DENVER (CBS4) – With the cut of a ribbon Wednesday afternoon came celebration for cutting-edge technology. Faith leaders and city officials gathered inside the Denver Office of the Medical Examiner to check out a new device the chief medical examiner called a “game changer.”

(credit: CBS)

The Lodox imaging systems uses low radiation doses to capture and produce high-quality, full-body x-rays. In some cases, it may avoid the requirement of traditional autopsies, which can be invasive and include the removal of organs. Many cultural and religious communities object to such procedures – like those who are Jewish, Muslim and Native American.

The Lodox help coroners better meet the needs of such faith-based groups without compromising the OME’s standards.

“It’s state-of-the-art technology,” Dr. James Caruso said. “It changes what is a 30 minute or more procedure to a matter of a minute or two.
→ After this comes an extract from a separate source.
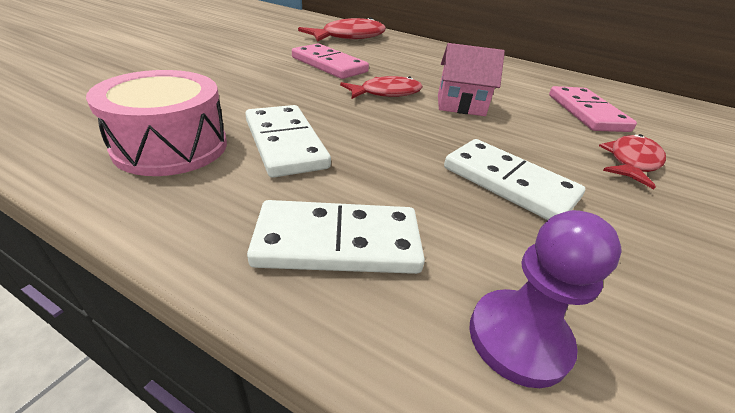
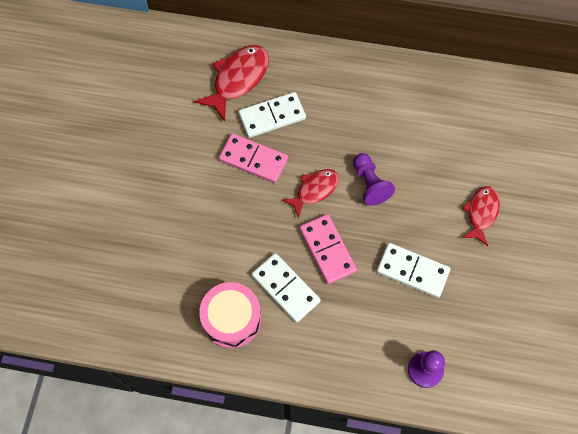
camera: 15 degrees left, 30 degrees up
(338, 242) = (347, 351): white domino -> white domino (272, 116)
(460, 105) = (369, 184): pink house -> purple pawn
(586, 112) = (457, 149): pink domino -> pink domino (327, 250)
The Lodox will demonstrate trauma, foreign objects in the body, like bullets, and it gives the doctors a piece of information to help them decide [if] an autopsy doesn’t need to be done and we don’t have to put the family through more stress.”

(credit: CBS)

Among the faith leaders attending the ribbon-cutting ceremony were Doug Good Feather of Standing Rock Indian Reservation, Imam Mohamed Kolila with the Downtown Denver Islamic Center, and Rabbi Tzvi Steinberg of the Coalition of Synagogue Rabbis of Denver.

“When the body is cut or there’s loss of blood from the body,” Steinberg explained to CBS4, “we universally believe, we universally feel, that this is a desecration. Dr. Caruso has been an advocate for these types of sensitivities toward the faith-based communities, and [Lodox] is a wonderful advancement.”
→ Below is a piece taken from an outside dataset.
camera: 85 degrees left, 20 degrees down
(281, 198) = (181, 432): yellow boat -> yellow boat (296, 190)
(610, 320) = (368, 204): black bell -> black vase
Caruso said his office completes about 700 autopsies every year, adding not every death in Denver requires an autopsy. He explained they investigate unexpected deaths, those caused by overdoses, or suspicious deaths perhaps involving violence or other trauma.

(credit: CBS)

“To the extent possible,” he said, “we will not do an autopsy if we can avoid it.”

Even though Lodox cannot replace a traditional autopsy in every case, Caruso said the state-of-the-art system will help his office avoid instances of adding stress to a family already grieving the loss of a loved one.

“This, for us, is very significant,” Rabbi Steinberg said. “It gives us a great deal of comfort.”

The Lodox system has been used in Denver since October. The city purchased this system for $600,000.